Pork Trotter 600g
Leek 2 sticks
Parsley 1 stick
Garlic 4 pcs
Ginger 2 slices
Dried Orange Peel 1 slice
Star Anise 4 pcs
Light Soy Sauce 2 teaspoons
Mrs So's Stew Sauce 2 Tablespoons
Oyster Sauce 1 Tablespoon
Rock Sugar 20g
Sesame Oil 1 teaspoon
Chinese Cooking Wine 1 Tablespoon
- Burn the young hair off the pork trotter, wash and cut into pieces, marinade it with the light soy sauce for later use.
- Wash the taro and steam for about 20 minutes. Peel and cut into pieces for later use. Wash the garlic and parsley, peel the garlic remains as whole, parsley cut into pieces, ginger slice into pieces for later use.
- Remove excess water from the pork trotter, heat up the wok, put 2 tablespoons of oil, add in the pork trotter, garlic, ginger slices, and sauté until golden brown.

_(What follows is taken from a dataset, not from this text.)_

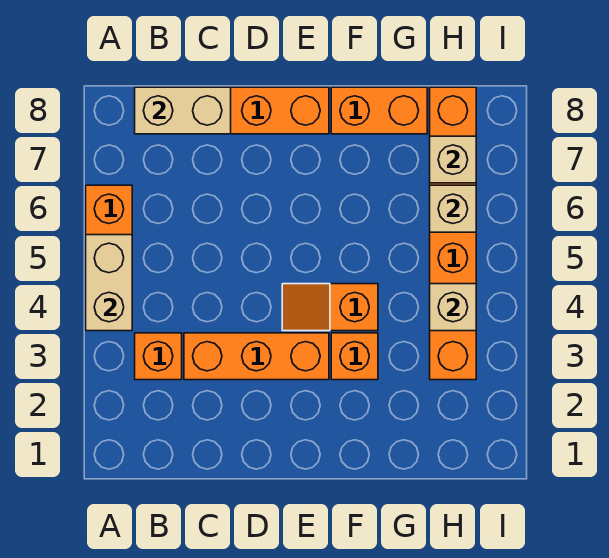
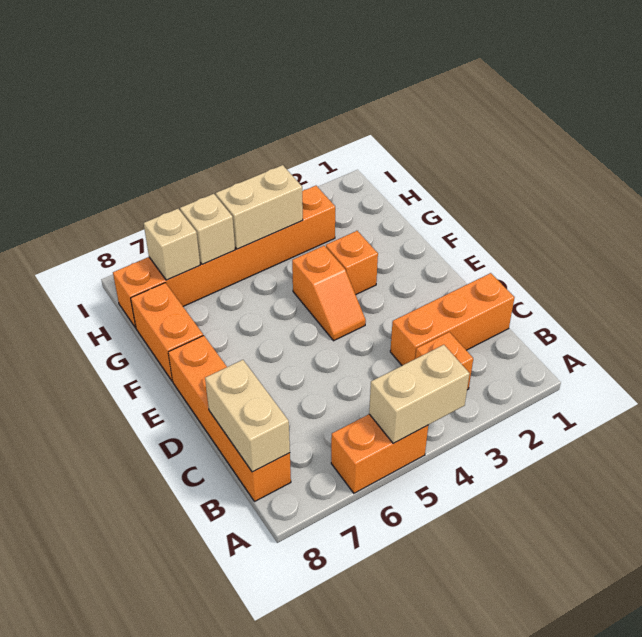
orange brick C3:E3 level 1 -> orange brick C1:C3 level 1
tan brick H4 level 2 -> tan brick H4:H5 level 2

Take out pork trotter, remove excess oil.
- Put pork trotter back, add in Mrs So Stew Sauce, add in all the remaining spices, seasonings and water, simmer for about 45 minutes until soft.
- Put the steamed taro in a clay pot, put the braised pork trotter and the sauce on top, add parsley and garlic, and cook for about 3 minutes before serving (you can remove the dried orange peel and star anise before serving).